What was the Greater London Council?
The Greater London Council (GLC) was the largest local government body in the world for over 20 years before its dissolution by Margaret Thatcher in 1986. Like its predecessor the London County Council, the GLC existed to provide London with a powerful ‘top-tier’ of local government, and as a result it had an often uncomfortable relationship with both the newly established local boroughs and with central government.
The GLC was for some time responsible for London’s transport and the main road system; it took care of parks and public buildings, administered wide-ranging social policies and recreation programmes, was a major housing provider and had substantial planning powers. Not only was the GLC responsible for the creation of a city-wide plan (Tomorrow’s London) which broadly sought to determine the nature and extent of London’s urban growth, but it also had considerable powers when it came to granting planning permission, and in actively facilitating and overseeing the redevelopment of vast expanses of the urban realm as a planning authority in its own right. By the same token, the GLC was a crucial agent in mediating which parts of the city – from individual buildings, to whole streets and entire areas – would withstand the modernising impulse to sweep away the past and begin again.

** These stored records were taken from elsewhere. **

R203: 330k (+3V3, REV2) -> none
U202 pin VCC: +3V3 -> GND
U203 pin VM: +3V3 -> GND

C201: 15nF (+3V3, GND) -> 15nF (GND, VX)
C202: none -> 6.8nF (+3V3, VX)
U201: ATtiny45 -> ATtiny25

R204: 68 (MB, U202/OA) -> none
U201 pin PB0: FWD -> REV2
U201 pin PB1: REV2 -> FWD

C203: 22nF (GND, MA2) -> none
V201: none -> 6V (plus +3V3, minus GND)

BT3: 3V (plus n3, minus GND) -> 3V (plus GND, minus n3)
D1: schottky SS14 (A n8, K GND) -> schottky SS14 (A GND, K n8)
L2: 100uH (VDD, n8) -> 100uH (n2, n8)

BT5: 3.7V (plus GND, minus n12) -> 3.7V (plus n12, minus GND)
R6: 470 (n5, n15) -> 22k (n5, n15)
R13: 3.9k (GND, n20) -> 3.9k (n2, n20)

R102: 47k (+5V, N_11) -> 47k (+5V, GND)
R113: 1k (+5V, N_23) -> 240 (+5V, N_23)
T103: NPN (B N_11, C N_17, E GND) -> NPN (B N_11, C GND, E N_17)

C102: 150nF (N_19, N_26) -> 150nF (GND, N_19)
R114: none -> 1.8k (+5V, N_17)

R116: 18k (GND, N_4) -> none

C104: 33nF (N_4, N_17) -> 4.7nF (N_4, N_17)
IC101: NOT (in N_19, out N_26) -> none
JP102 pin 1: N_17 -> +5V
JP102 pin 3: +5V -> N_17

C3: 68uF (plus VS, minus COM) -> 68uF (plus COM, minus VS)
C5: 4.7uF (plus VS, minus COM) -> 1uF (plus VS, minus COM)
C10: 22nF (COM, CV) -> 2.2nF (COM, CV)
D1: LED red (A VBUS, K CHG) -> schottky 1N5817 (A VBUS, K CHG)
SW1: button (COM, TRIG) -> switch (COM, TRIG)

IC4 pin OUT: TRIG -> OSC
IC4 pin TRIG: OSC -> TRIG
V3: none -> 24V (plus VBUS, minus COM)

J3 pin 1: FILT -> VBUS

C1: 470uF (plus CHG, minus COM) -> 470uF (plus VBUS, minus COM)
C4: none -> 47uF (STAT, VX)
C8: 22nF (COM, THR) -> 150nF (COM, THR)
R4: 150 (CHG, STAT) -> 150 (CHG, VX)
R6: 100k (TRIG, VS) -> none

The political leadership changed frequently. Today the GLC is usually associated with the antagonistic ‘new left’ administration of Ken Livingstone in the 1980s, but previous councils had alternated between Labour and the Conservatives. To what extent this political fluctuation informed the GLC’s engagement with processes of redevelopment and conservation throughout the period is something that this project aims to uncover – as vastly more numerous and arguably more powerful than the elected politicians were the workers who made up the ranks of the bureaucracy. These often long-serving members of staff had a comprehensive handle on the production and dissemination of information and policy, and knew better than any how to work the immense and labyrinthine bureaucratic system to a particular advantage. They were often able to successfully pursue their own agendas, which were informed by dominant ideas within their professions, their allegiance to particular factions within the GLC, and their ties to professional and commercial bodies and communities.